Жизнь Аврелия Августина – это путь латинского ритора, учителя красноречия, через мучительные внутренние искания и борения, к овладению христианством. Этот неофит становится в конце концов епископом Гиппона. Впоследствии он был причислен к лику святых западного христианства (православие относит его к числу блаженных). Августин – один из самых прославленных и авторитетных отцов церкви, влиятельнейший классик латинской патристики.
Литературное наследство Августина огромно. Его многочисленные сочинения составляют 16 чрезвычайно объемистых томов "Латинской Патрологии" (Patrologia Latina) Миня – тексты, о которых говорили, что едва ли найдется кто-либо, способный прочитать их целиком. Эти произведения поражают, однако, не столько своими размерами, сколько богатством и разнообразием обсуждаемых предметов и глубиною высказываемых в них оригинальных идей, равно как и редким изяществом формы.

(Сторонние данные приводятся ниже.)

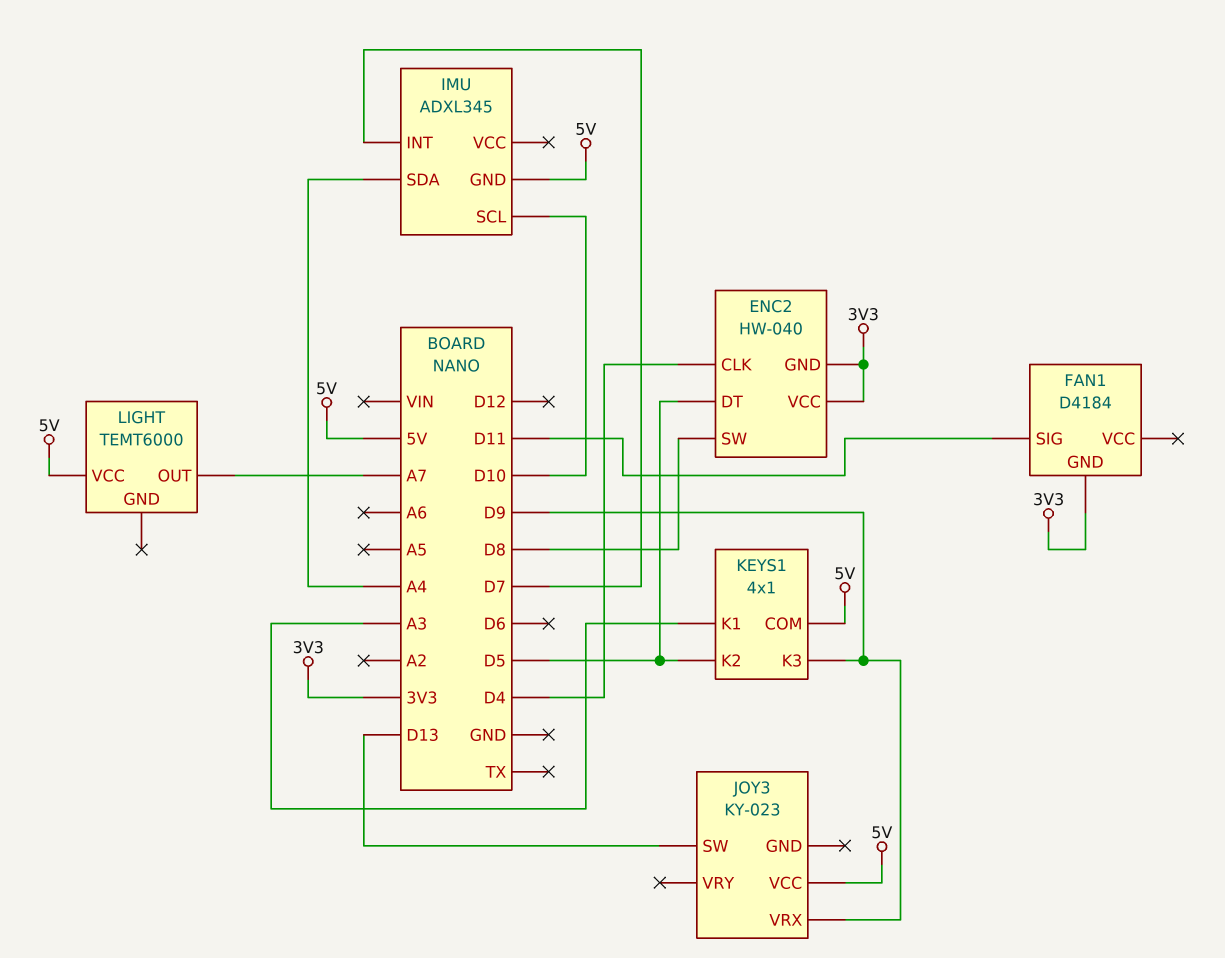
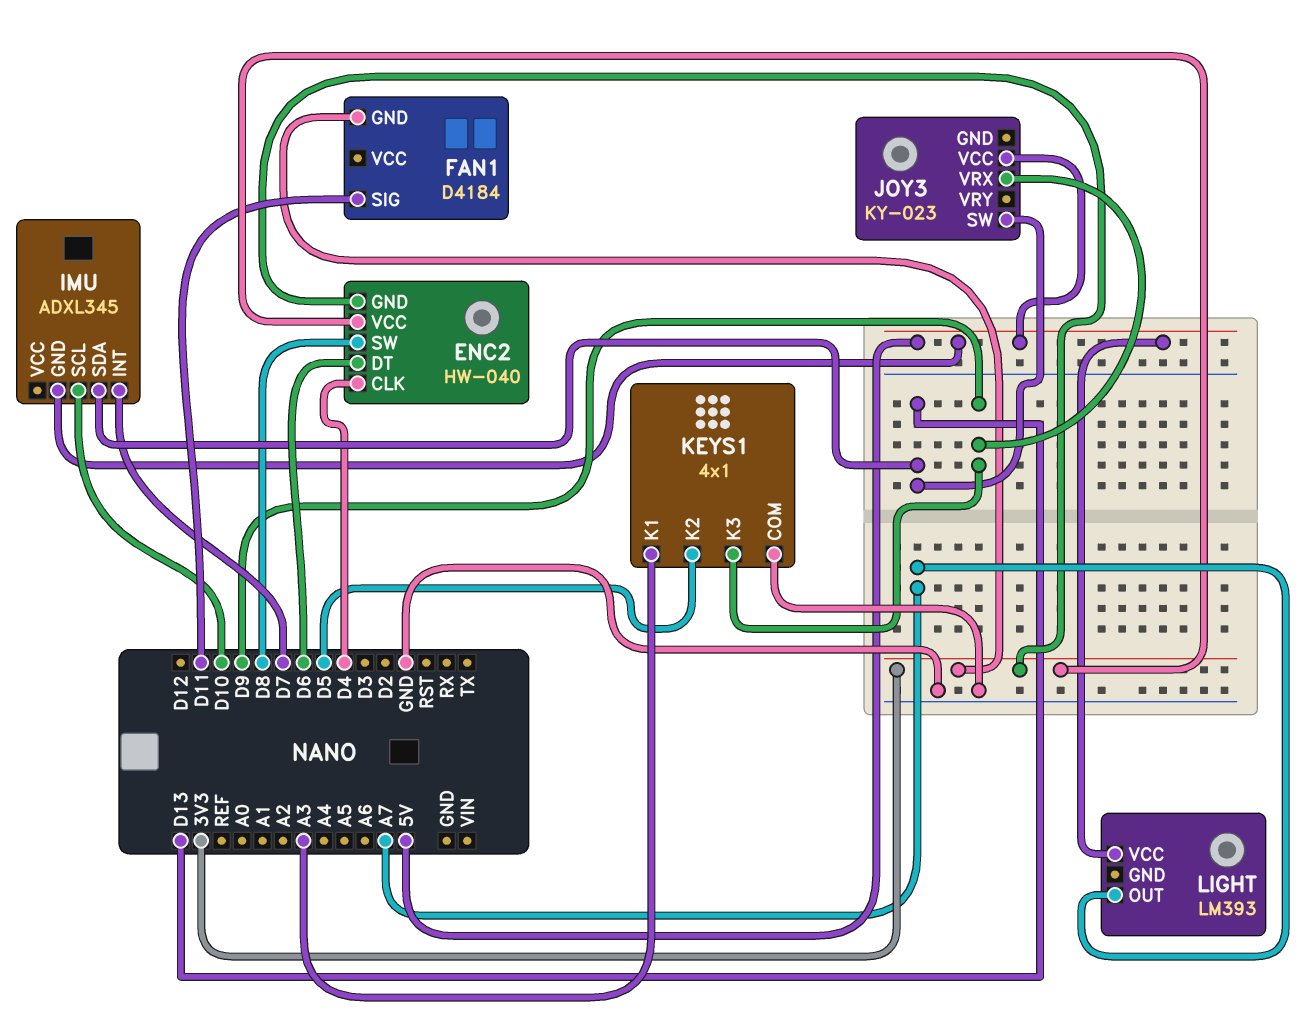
ENC2 pin DT: D5 -> D6
IMU pin SDA: A4 -> D13
KEYS1 pin COM: 5V -> GND
LIGHT: TEMT6000 -> LM393

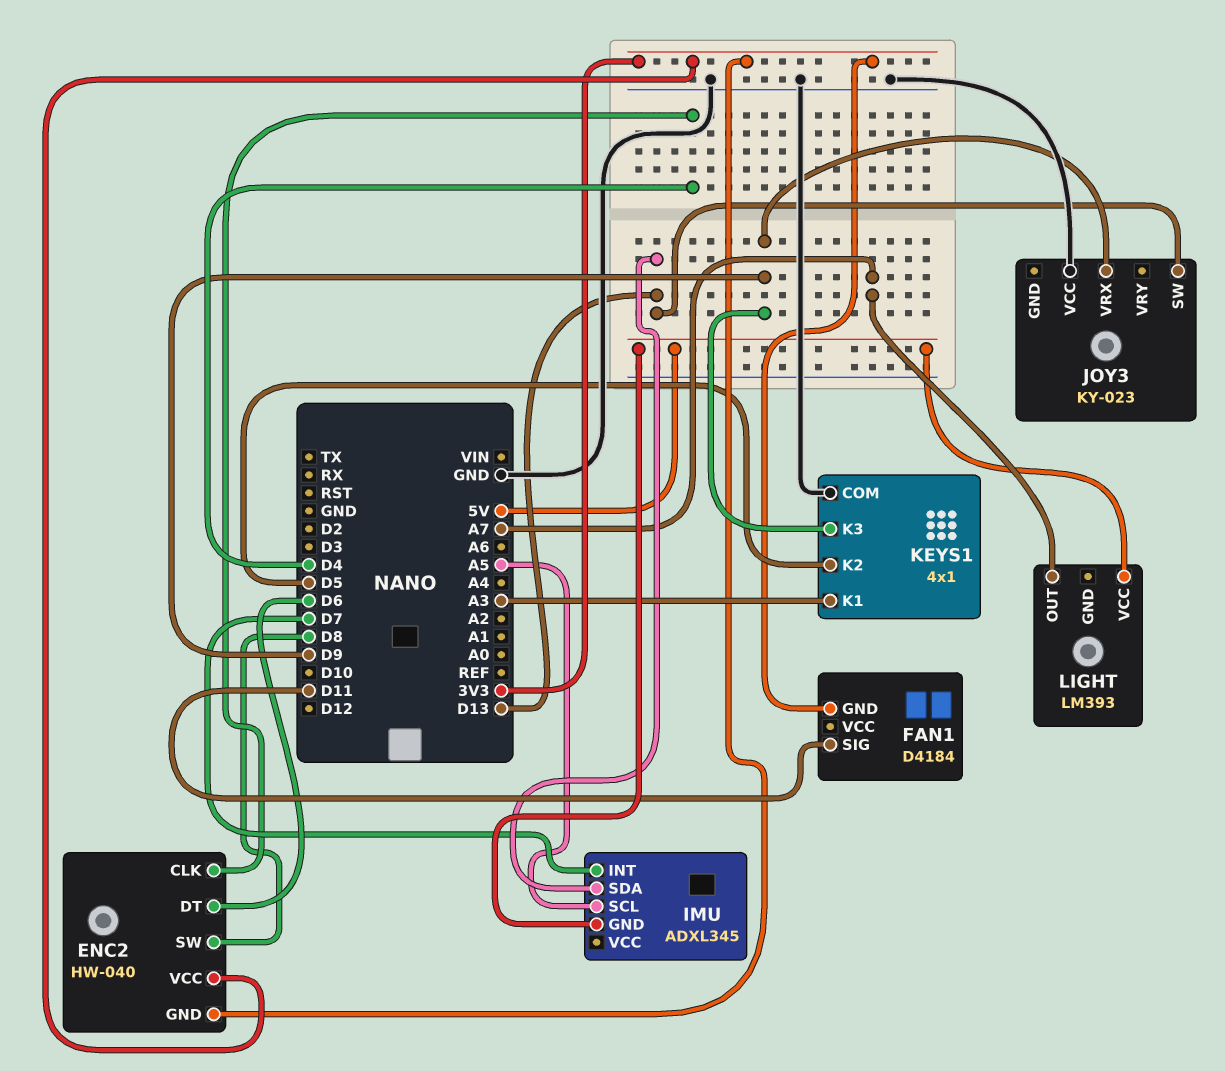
IMU pin SCL: D10 -> A5
JOY3 pin VCC: 5V -> GND

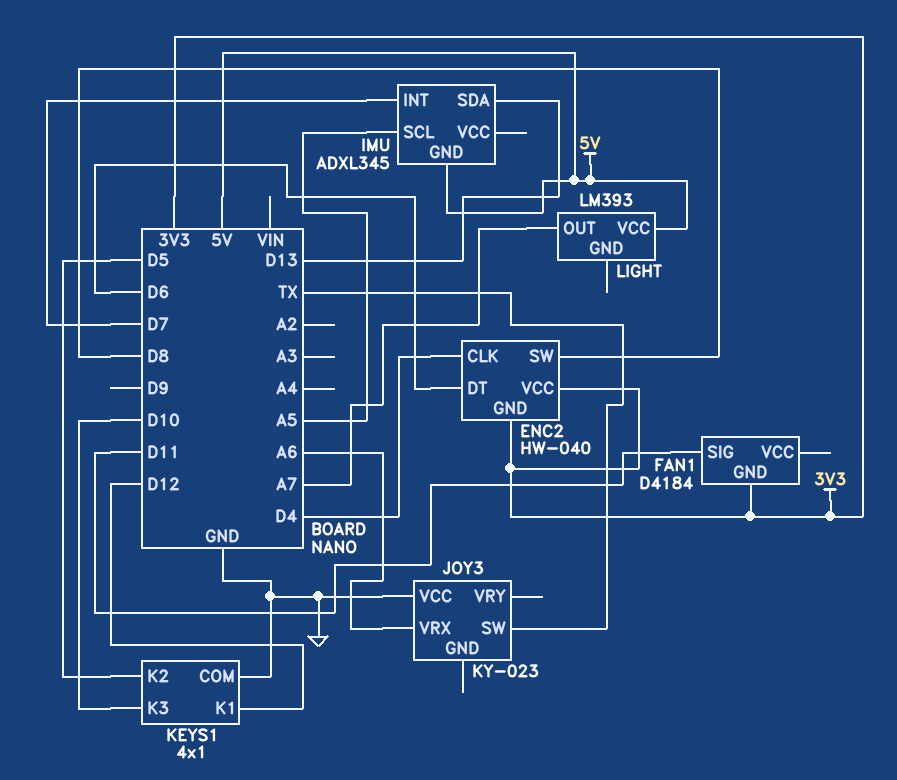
JOY3 pin SW: D13 -> TX
JOY3 pin VRX: D9 -> A6
KEYS1 pin K1: A3 -> D12
KEYS1 pin K3: D9 -> D10

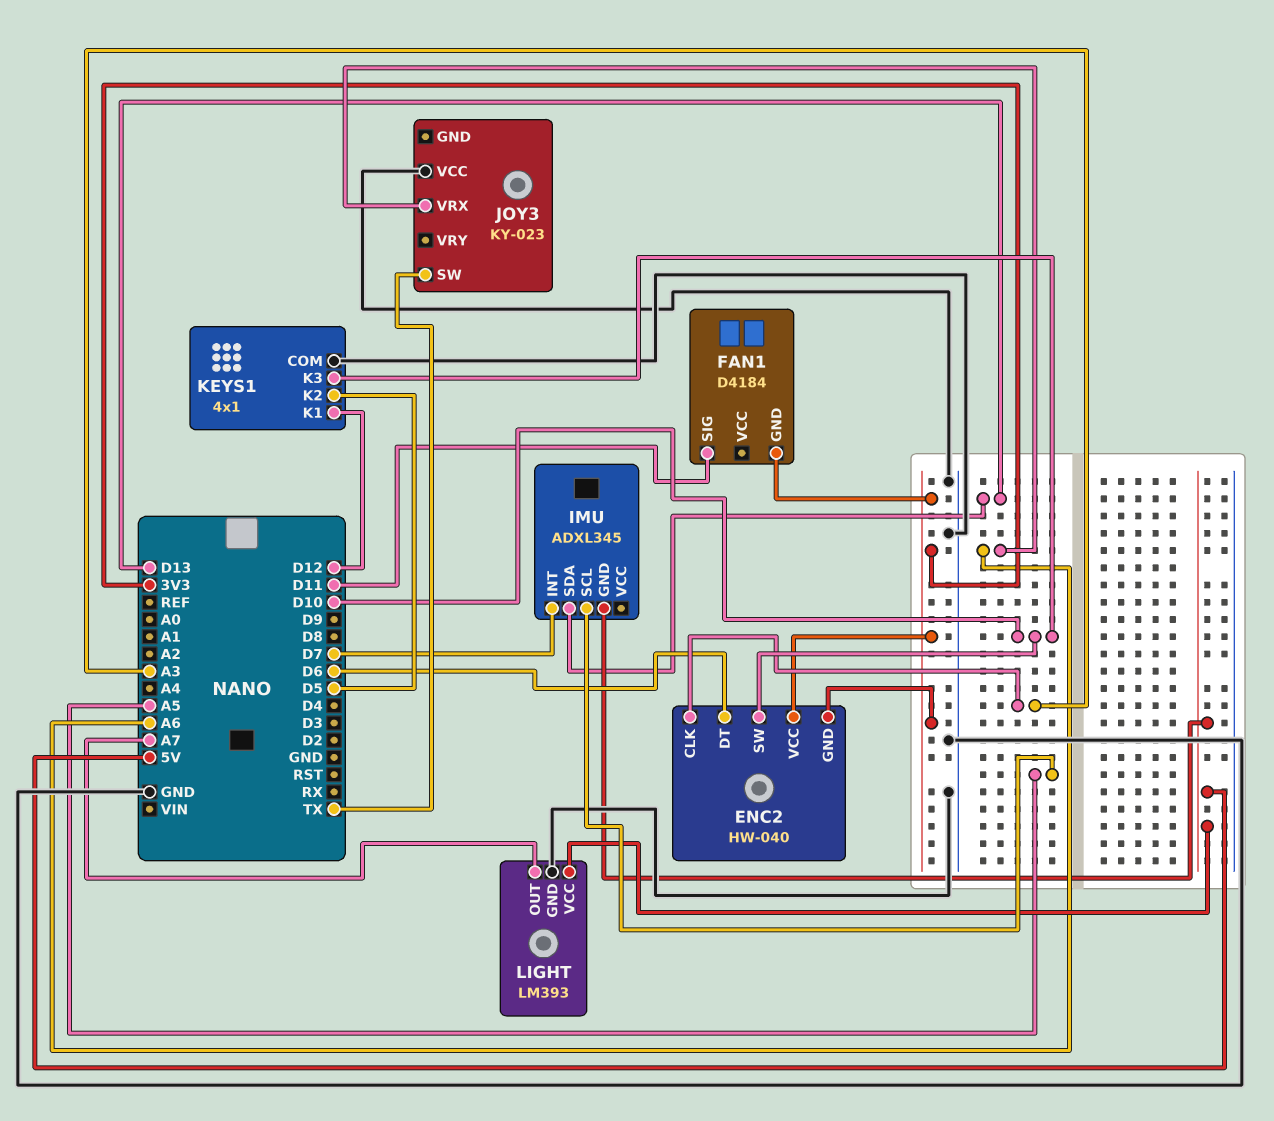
ENC2 pin CLK: D4 -> A3
ENC2 pin SW: D8 -> D10
LIGHT pin GND: none -> GND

Самый замечательный из трудов Августина (и единственный, который здесь нужно рассмотреть) – "Исповедь". Для рассказа о самом себе Августин нашел наиболее адекватную форму, соответствующую духовным устремлениям христианина. Центр мира – ego – стоит пред лицом Творца. Августин драматично воспринимает и переживает свой жизненный путь, ведущий от греховных блужданий молодости к открытию истинного Бога. Самопознание – познание Бога, путь к Нему. "Хочу познать Бога и душу. – И ничего кроме этого? – Совершенно ничего". Вопрос, над которым бьется Августин: "Кто я и каков я?" (Confes. IX, 1). "Не стремись к внешнему, возвратись в себя самого: истина обитает во внутреннем человеке (in interiore nomine habitat Veritas); а если ты найдешь свою природу изменчивой, превзойди и свои пределы…" (Об истинной религии, 39, 72).
Еще до Августина были созданы "Исповедь" святого Киприана (IV век), "О Троице" (De Trinitate) современника Августина св. Хилария, однако именно "Исповедь" епископа Гиппона заложила в культуре новую парадигму личностного самовыражения.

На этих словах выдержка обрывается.